Con el tiempo, se sintetizaron productos como el captopril o el enalapril, que siguen recetándose a millones de pacientes en todo el mundo.
Los ejemplos abundan: desde caracoles marinos, cuyas neurotoxinas permiten tratar dolores crónicos cuando se modifican en el laboratorio, hasta las sanguijuelas médicas, cuyo anticoagulante natural derivó en fármacos que reducen el riesgo de embolismos.
El principio es siempre el mismo: “Las toxinas evolucionan para causar efectos muy precisos en el organismo de sus presas o depredadores. Si logramos aislar y entender esos mecanismos, podemos convertir el veneno en un aliado terapéutico”, explica Kini.
El propio Kini estudia toxinas de serpientes y la saliva de mosquitos con el objetivo de desarrollar medicamentos que prevengan daños en el corazón tras un infarto o controlen problemas de diuresis.
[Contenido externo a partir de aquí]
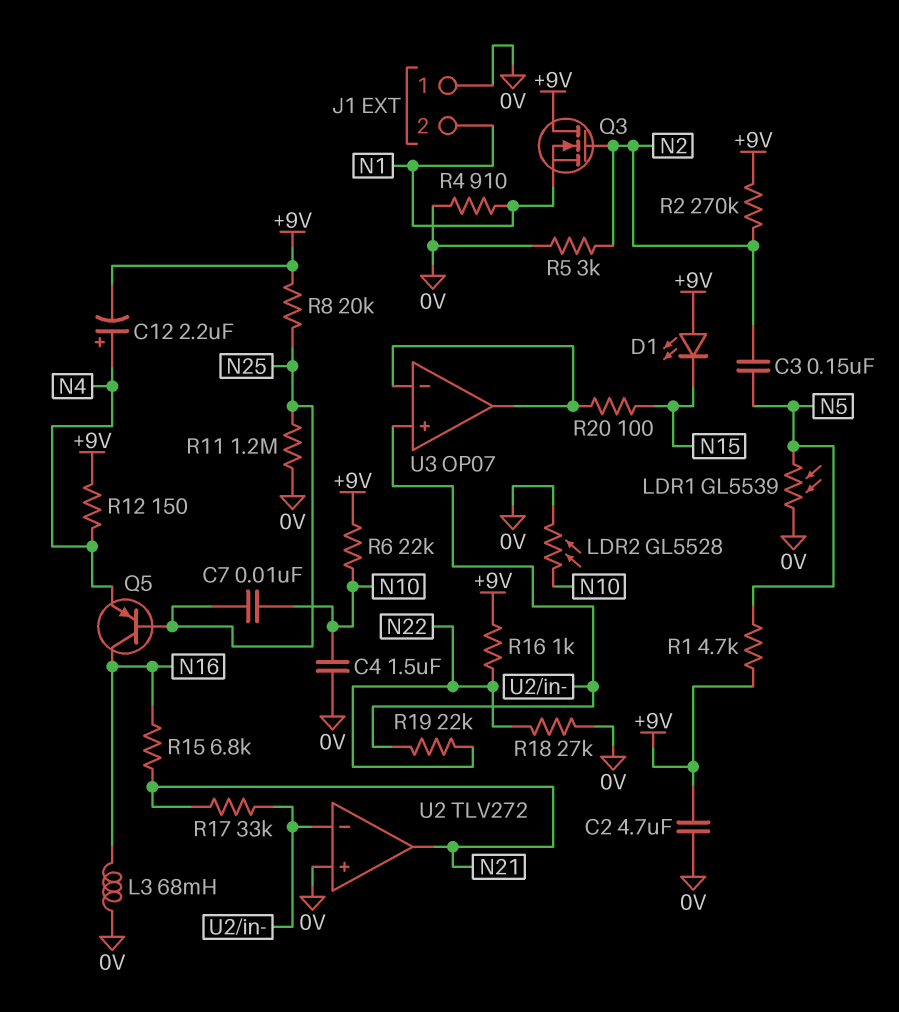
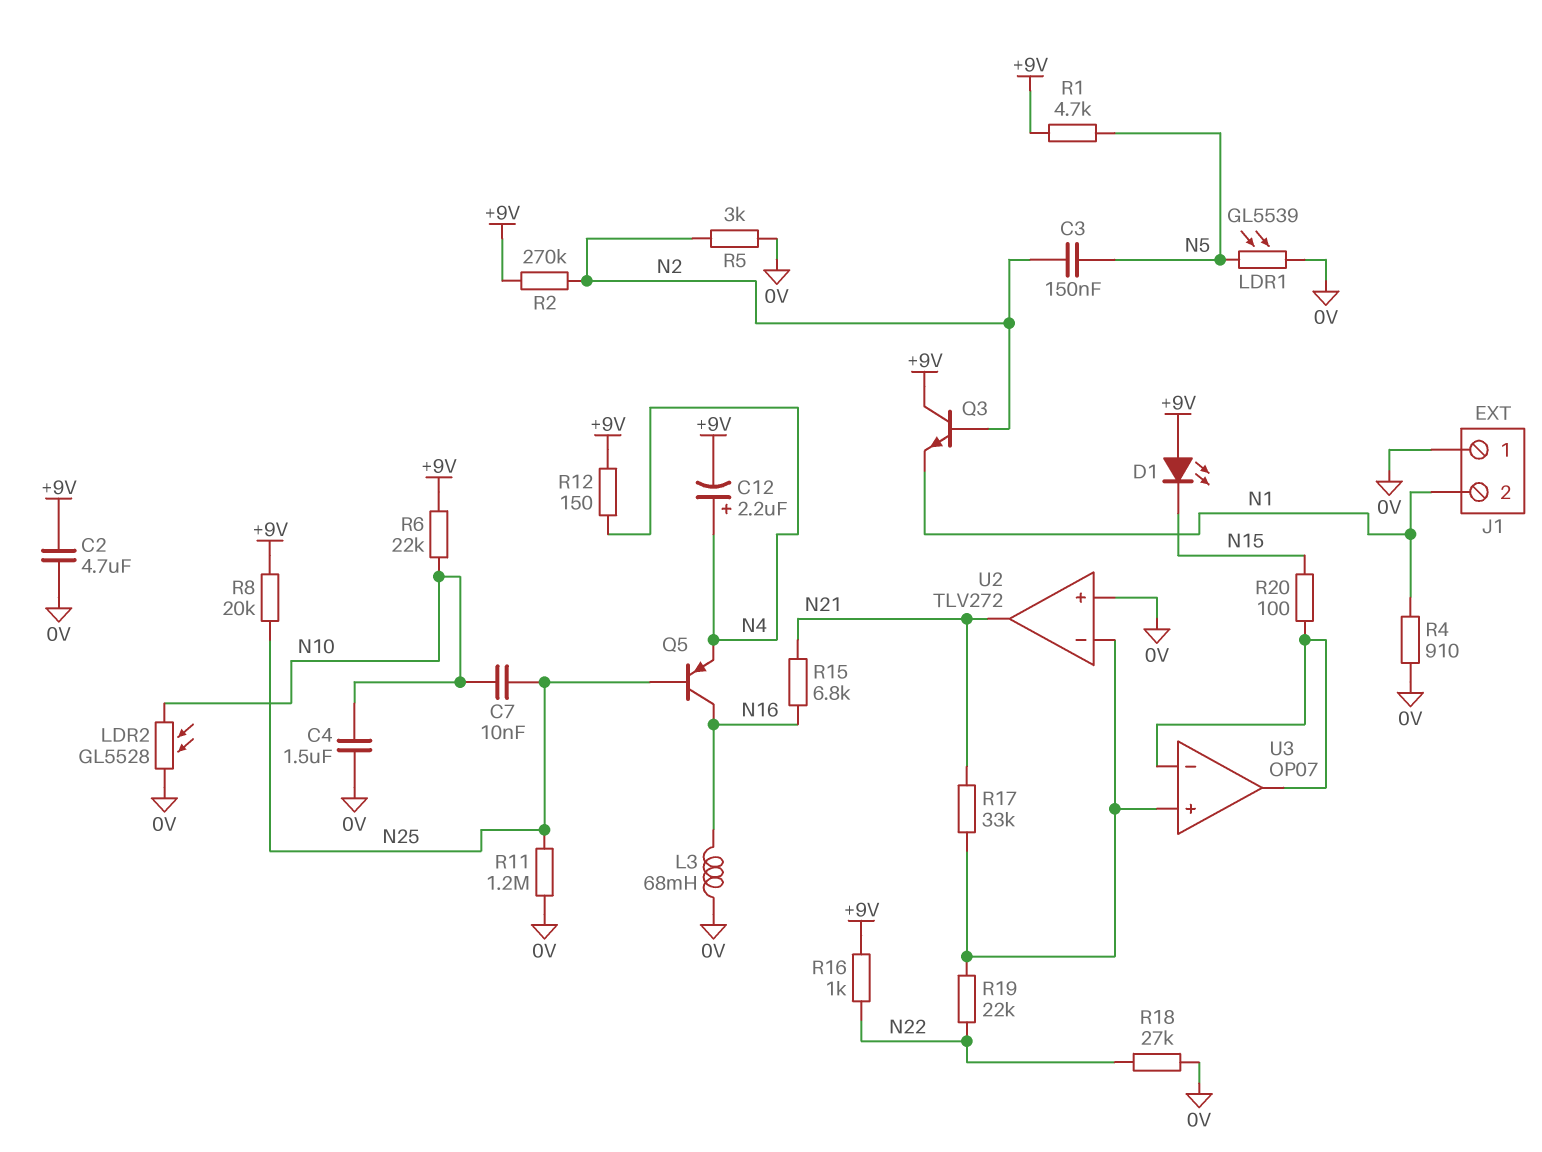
Q3: NMOS (G N2, D +9V, S N1) -> NPN (B N2, C +9V, E N1)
En su experiencia, muchas de estas toxinas presentan ligeras variaciones en uno o dos aminoácidos que desatan efectos fisiológicos sumamente específicos, y es cuestión de aislarlos y modificarlos para la creación de nuevas terapias.
Un futuro con toxinas
La experiencia con el monstruo de Gila demuestra el potencial de combinar biología molecular, farmacología y el estudio detallado de venenos.
Para Kini, el hecho de que un reptil relativamente lento e inofensivo a simple vista —capaz de sobrevivir con pocas comidas y portar un veneno estable— haya provisto la base de medicamentos revolucionarios es una muestra de lo que podría hallarse en otras criaturas.
“Vivimos en una era en la que nuevas herramientas nos permiten avanzar más rápido que nunca. Aun así, el mayor desafío suele ser la financiación: convertir un hallazgo de laboratorio en un fármaco comercialmente disponible lleva años de ensayos clínicos y grandes inversiones”, advierte.
Con todo, considera que los resultados justifican con creces el esfuerzo, especialmente si se tiene en cuenta el profundo impacto que tienen enfermedades como la diabetes, la obesidad o la hipertensión.
“Las próximas décadas podrían depararnos nuevas sorpresas —señala Kini—. Podríamos encontrar compuestos aún más eficaces en el veneno de algún otro animal, o diseñar versiones sintéticas que ataquen enfermedades desde ángulos inéditos”.